Of us going 3-8 to 8-3, there are a lot of reasons why, but one of the reasons I really think is because I was a better head football coach because I took care of myself and was more intentional about from meditation to just personal growth and not just sitting there watching film all day. I took care of myself a little bit and I’m going to continue to do that. I think all leaders – if you are a leader then you have to act like a leader and one of those things is taking care of yourself.

Cain: Could you talk a little bit about the audio books and some of the things that you listen to when you’re working out? I know that when you do those stadium hikes you listen to podcasts or audiobooks and kind of get two benefits for one. You’re getting the physical exercise but you’re also getting the learning component.

Jackson: I don’t understand why people don’t listen. The podcasts are amazing. If I’m in my truck and I’m drying somewhere I’m listening to a podcast. If I’m exercising at Orange Theory or whatever if I’m able to listen to ear buds I could listen to something to get better I’m always doing that. There are so many great podcasts out there. So I think the automobile university is one of the best things I’ve picked up from you. There are hours and hours of knowledge that I’ve listened to in the last year. If you want to be great then you really don’t need to be listening to the radio. You need to be grinding and getting better every chance you get.

Cain: Last question for you here Coach Jackson. What is it that you know now you wish you knew maybe 10 years ago or you wish you knew when you were getting started coaching? If you could go back and educate the younger Randy Jackson who is just getting started what would you say?

Jackson: I think for me it is you have to stay passionate and progressive. You have to just have that thirst for continued – kind of segueing from that last question, the people who are really great are the ones who are always striving to get better. They are always. They are not watching TV all the time. They’re readers, they’re podcast listeners, they’re going to clinics, they just can‘t get enough of it. For me I think the number one thing if I could tell a young coach is it’s not that hard to outwork the average person. The average person is trying got just get by. If you’ll grind and always look for a way to get better then you’ll be successful.

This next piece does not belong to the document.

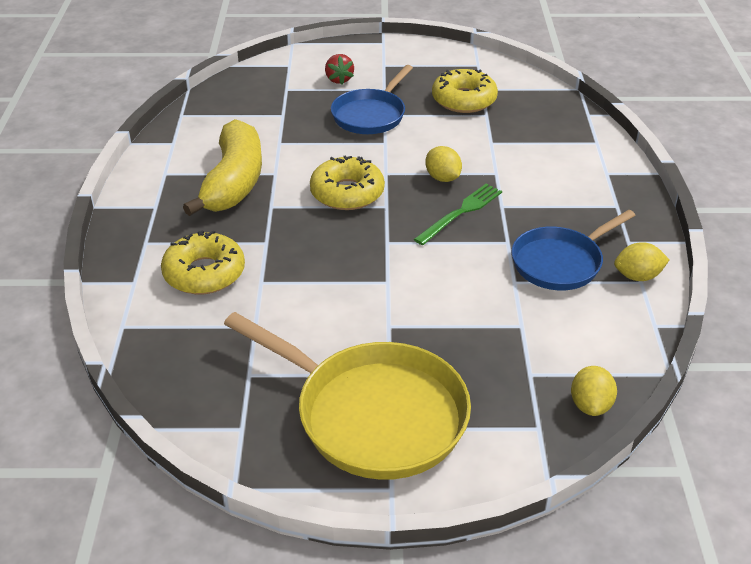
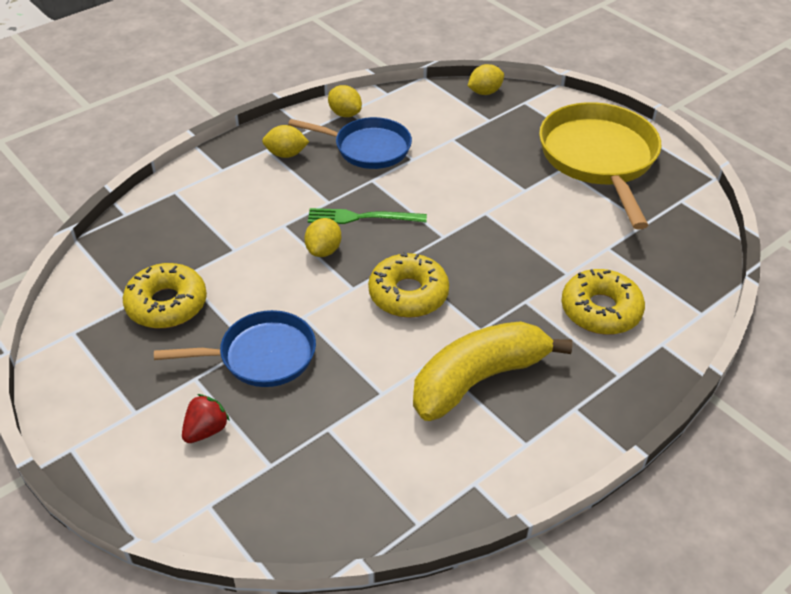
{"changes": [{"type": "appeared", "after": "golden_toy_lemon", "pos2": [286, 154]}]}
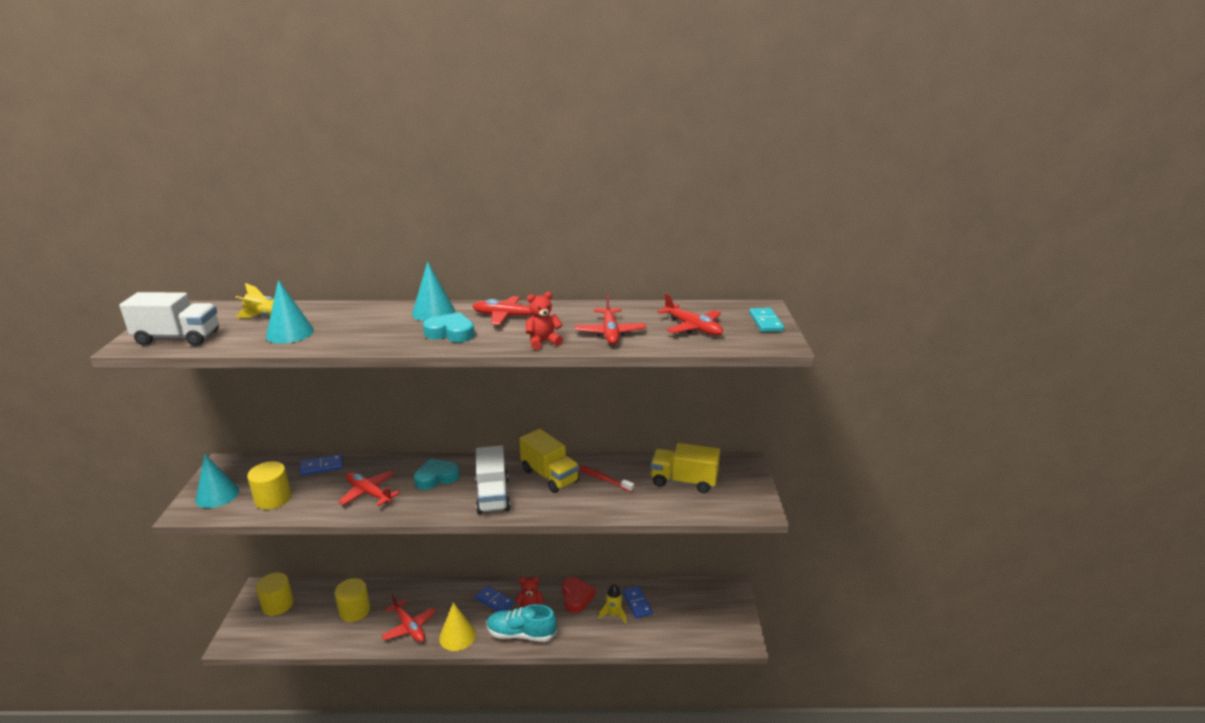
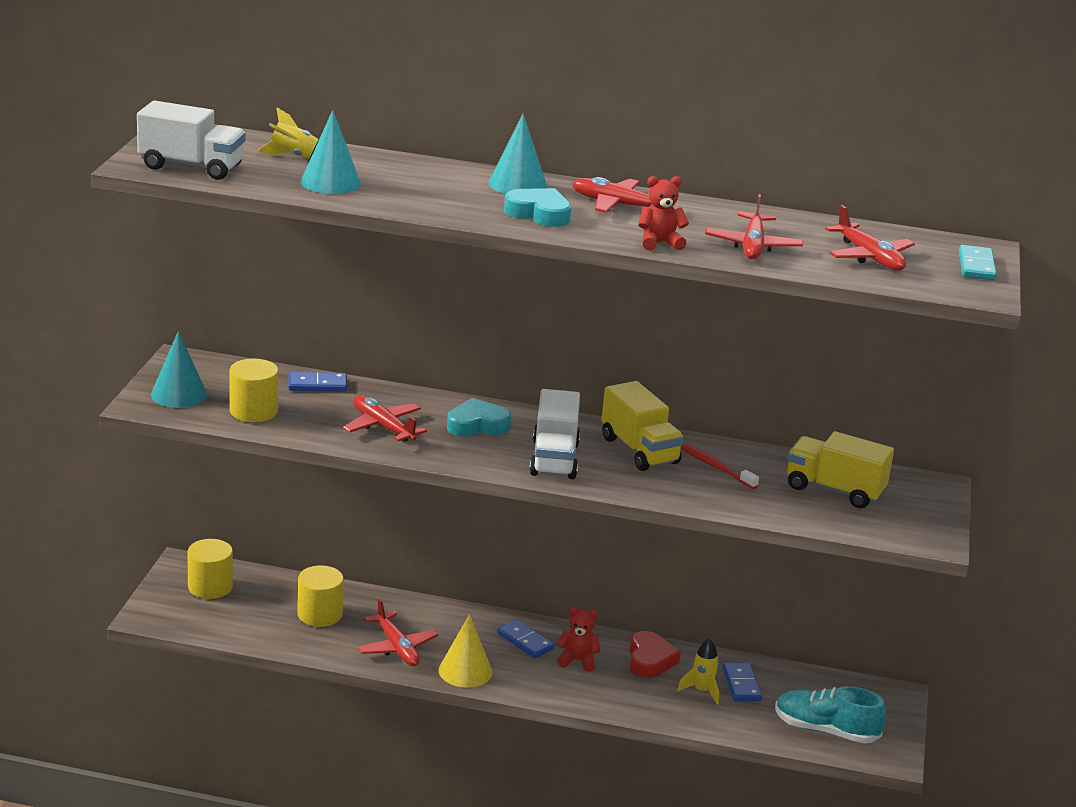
{"changes": [{"type": "relocated", "before": "teal_shoe", "pos1": [521, 634], "pos2": [825, 730]}]}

Cain: Coach Jackson, I appreciate you taking time out of your busy schedule to join us here and be a guest on the Peak Performance Podcast. For our listeners you can follow Coach Jackson on Twitter @CoachJacksonTPW as in “tough people win.” I’m sure when his book comes out and the new website is built he’ll be able to put that out on social media so stay engaged with @CoachJacksonTPW on Twitter. You’ll be able to find him there. And in the notes section here of this podcast we’ll also have a link to where you can invest in his book and learn more about Coach Jackson.

Thanks for joining us. I appreciate your time so much.

Jackson: Thanks Brian. It was a big honor. I appreciate it.